Deploy Airbyte to Kubernetes
Step-by-step guide to install Airbyte Helm v1 chart on ARM64 GKE with Cloud SQL and GCS. Includes production-ready values.yaml configuration and troubleshooting tips.
Step-by-step production deployment of Airbyte 1.8.1 on GKE ARM64 infrastructure with Cloud SQL and Google Cloud Storage
TL;DR
Installing Airbyte Helm v1 chart on ARM64 Kubernetes requires specific configurations for production readiness. Key points:
- Use Airbyte Helm Chart v1.8.1 for stable ARM64 support
- ARM64 tolerations required for all services to run on cost-effective ARM nodes
- External Cloud SQL PostgreSQL recommended over in-cluster database
- Google Cloud Storage integration for scalable state and log storage
- High availability setup with 3 replicas for critical services
- Resource limits tuned for ARM64 performance characteristics
- Multi-tenant ready with proper authentication and security
Installation time: 15-30 minutes with pre-configured infrastructure.
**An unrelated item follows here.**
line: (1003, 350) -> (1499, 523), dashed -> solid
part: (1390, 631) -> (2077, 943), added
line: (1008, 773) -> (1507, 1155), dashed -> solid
Cost savings: 20-40% compared to x86 equivalent setup.
Introduction
Airbyte on Kubernetes using Helm charts provides enterprise-grade data integration capabilities, but deploying it correctly on ARM64 infrastructure requires understanding the specific configuration nuances. This guide walks through a complete production installation of Airbyte Helm v1 chart on Google Kubernetes Engine (GKE) with ARM64 nodes, external Cloud SQL database, and Google Cloud Storage.
Unlike generic installation guides, this tutorial uses real-world production values and explains the rationale behind each configuration choice. If you need expert assistance with Docker and Kubernetes deployments, EaseCloud specializes in production-ready data platform implementations.
Infrastructure Overview
Our Production Setup
Before diving into the Helm installation, let's understand the infrastructure architecture we're deploying to:
Google Kubernetes Engine (GKE) Cluster:
- Node Pool: ARM64 nodes (t2a-standard-16, Tau T2A processors)
- Node Count: 4 nodes for high availability
- Zones: Multi-zone deployment across us-central1
- Networking: VPC-native with private nodes
External Dependencies:
- Database: Cloud SQL PostgreSQL 15 (db-perf-optimized-N-4)
- Storage: Google Cloud Storage buckets for logs, state, and workload output
- DNS: Cloud DNS for custom domain (etl.yourdomain.com)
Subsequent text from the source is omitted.